I live near downtown San Diego and drive an automobile. This means I experience two problems whenever I leave home. Parking will be limited and I will probably have to pay for it. The easiest and cheapest way to park is street parking which, depending on the time of day, will be metered. So far so good and I accept that this is the way things are.

What I don’t accept is that fucking meters are out of order half the time I pull up to one. In a fair world, this would mean that parking is free. The machine that the city provides to give payment is out of order. How can I pay? But reason is irrelevant when dealing with San Diego Treasury department who are responsible for the parking meters. You are supposed to pay even if there is no way to pay. Understand because they are very firm about this.

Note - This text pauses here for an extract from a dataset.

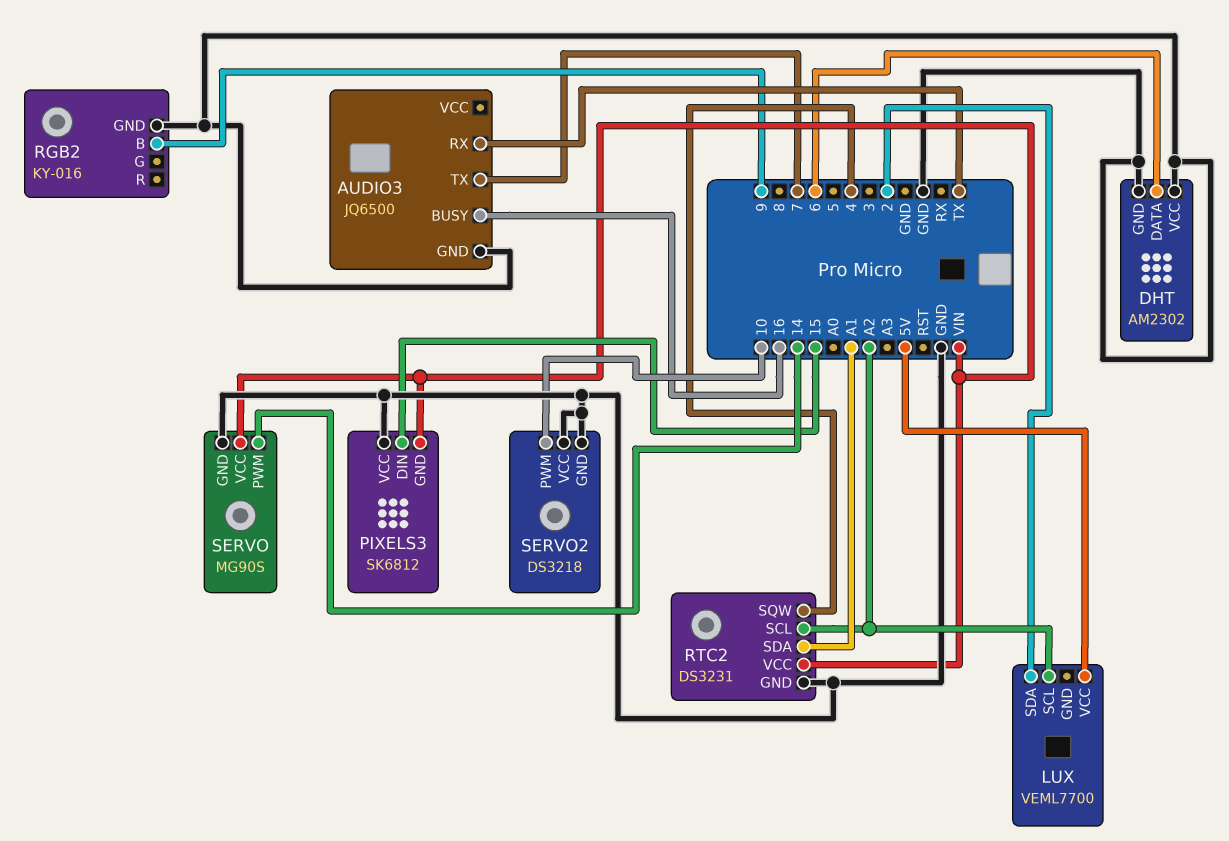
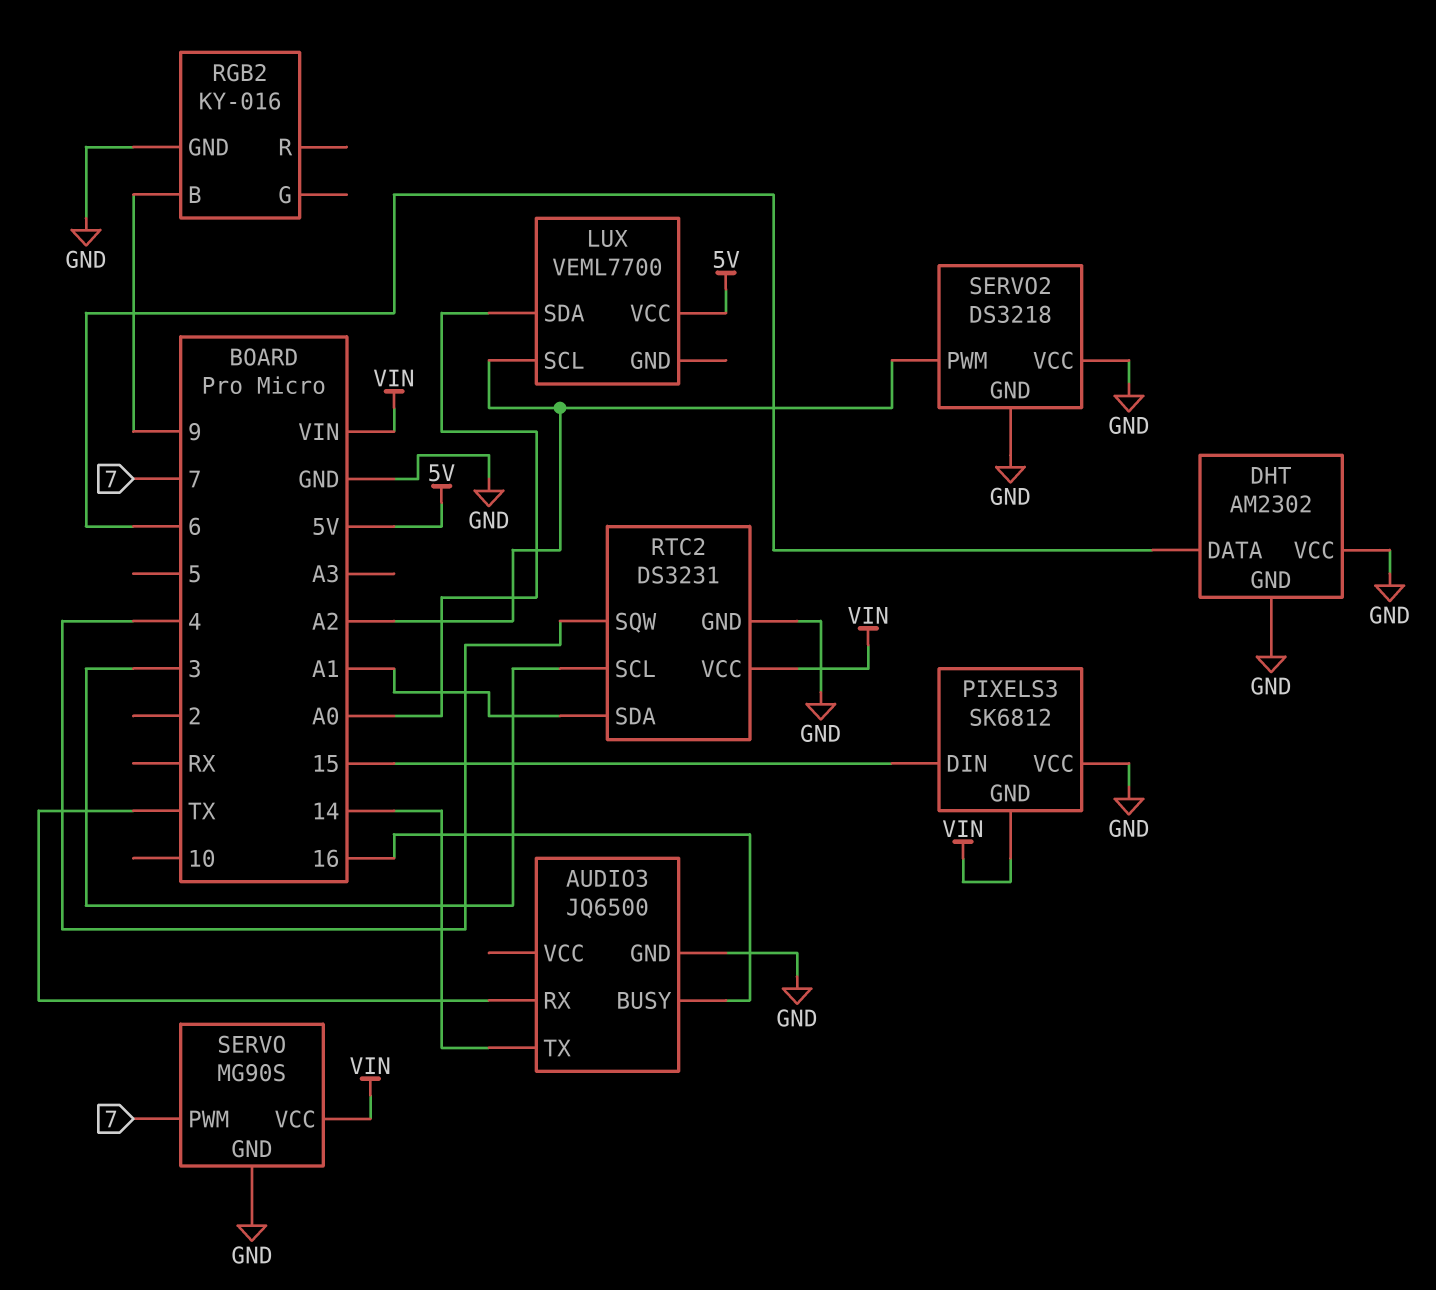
AUDIO3 pin TX: 7 -> 14
LUX pin SDA: 2 -> A0
RTC2 pin SCL: A2 -> 3
SERVO pin PWM: 14 -> 7
SERVO2 pin PWM: 10 -> A2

So, when I find myself in this dilemma, I scan the street quickly to see if I have an alternate. Hopefully this gave you a few moments of amusement because you already know that there is rarely an alternate and that I have already spent the last half of an hour driving the neighborhood looking for an open space. I am tired of looking, late for my appointment and now angry at the world for putting me in this position. In these cases, I usually make a quick sign of the cross and risk it. Sometimes I get a ticket, sometimes I don’t.

What irritates me is the city’s position on this. I made a genuine effort to feed the beast but the beast refuses to bite. Perhaps, and I am guessing here (wink, wink, nudge, nudge) that part of the problem is the parking meters are a good source of revenue for the city. In the last fiscal year $7.3 million in traffic fines were collected. Now if all this money came from malcontents trying to dodge the meter, I would say fine the shit out of them baby. However, as I have pointed out, some of this money comes from good and faithful citizens trying to do their civic duty and pay the God damn machines and who were unfairly fined because of broken parking meters.

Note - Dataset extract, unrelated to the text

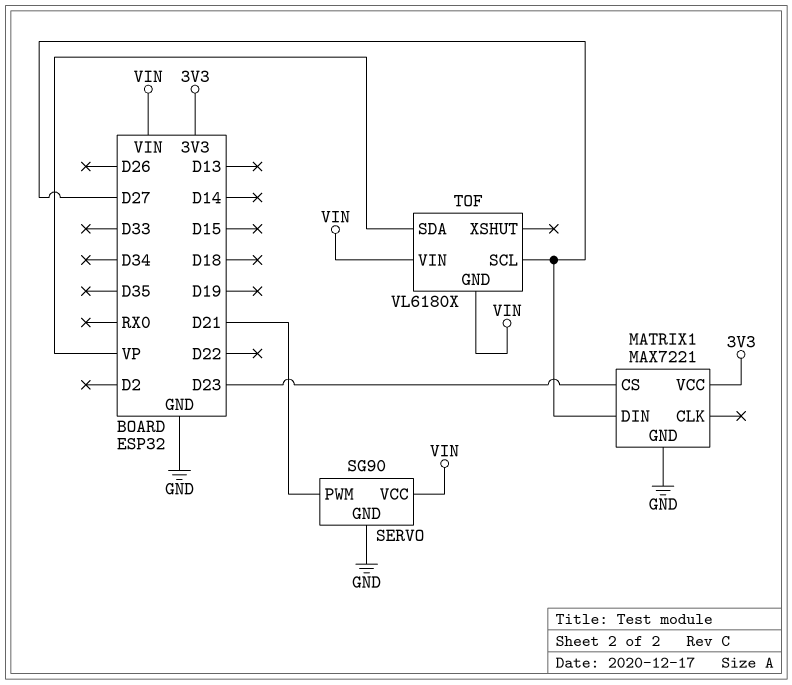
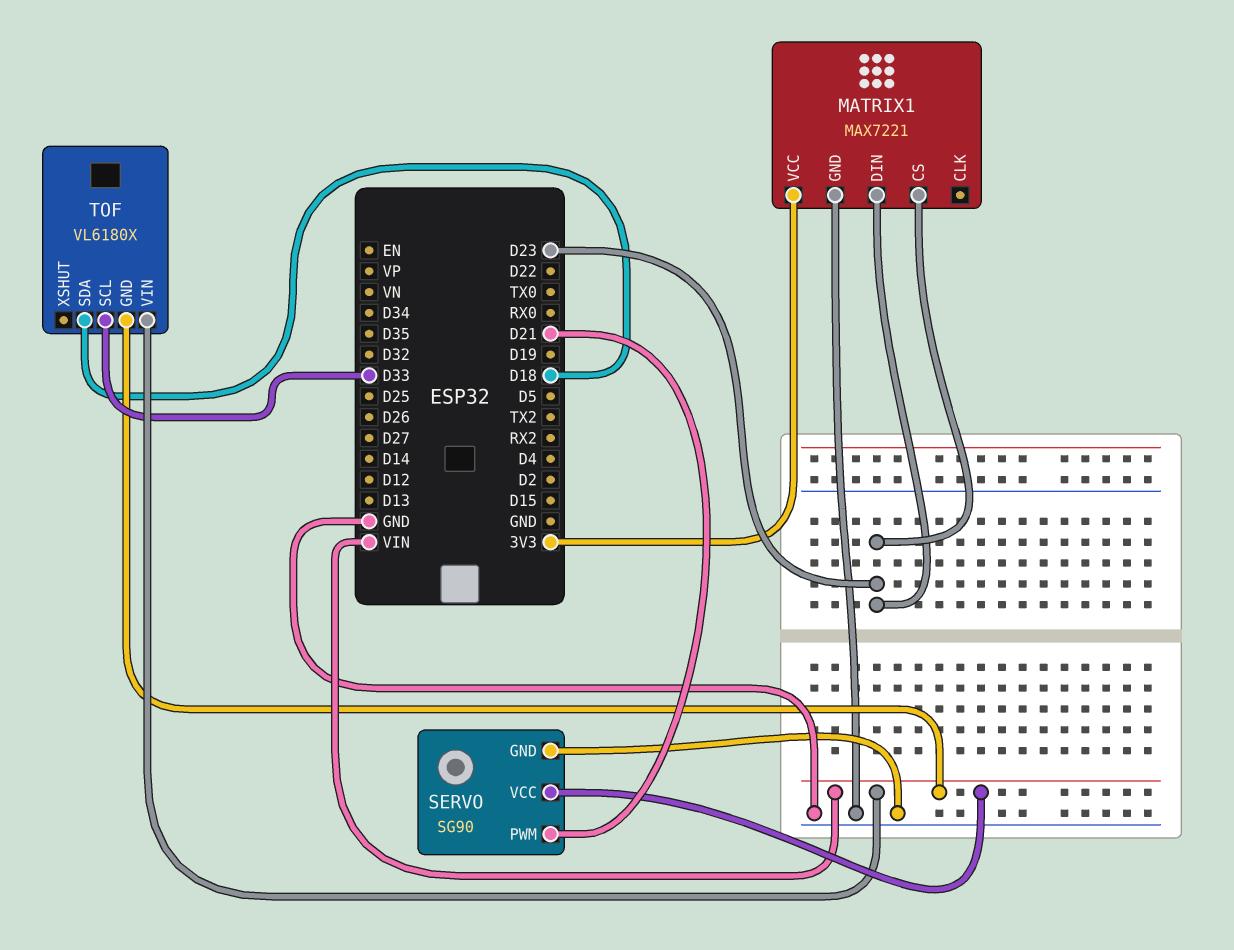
MATRIX1 pin DIN: D27 -> D23
TOF pin SCL: D27 -> D33
TOF pin SDA: VP -> D18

To make matters worse, I hear that the City Council is making it easier for new building contractors to get exemptions on the new construction laws which require that new buildings have a parking place for each person in a unit. They are, in fact, allowing new condos without any parking whatsoever. Why anyone would buy a new condo without parking is beyond me but then I suppose the desperation to own something, anything at all, has gotten so bad that there are people who will pluck down a million dollars to own a condo without parking in the most congested part of the city. But I digress.

Oh, and then there are the bike lanes. Yes the bike lines put in by the city in the hopes of changing San Diego’s dependence on the car and pursue a more ecologically minded form of transportation like bicycles. Well, unsurprisingly, it has failed miserably. I can stand in a bicycle lane for hours at a time without seeing a bicycle. The net result for the city’s efforts is less parking spaces and the streets are more dangerously narrow to the extent that I can hold conversations with the drivers in the next lane.

So in review:

Parking is difficult in San Diego.

So parking must be paid for.

Even if the parking meter is broken and is unable to take your payment, you have to pay.

The city is exempting contractors from building more parking in new buildings so they are making parking even worse than it already is. Why they are doing this is a mystery. Oh, wait, it may not be a mystery at all — campaign donations from contractors might have something to do with it. I am not sure but I am throwing that out there for your consideration.

In order to encourage better ecological behavior on its citizens, the city has also taken away parking by building new bike lanes thus making parking even more challenging and driving more dangerous. All to accommodate the 5 bikers who use the bike lanes.

On the other hand, I do live in America’s finest city.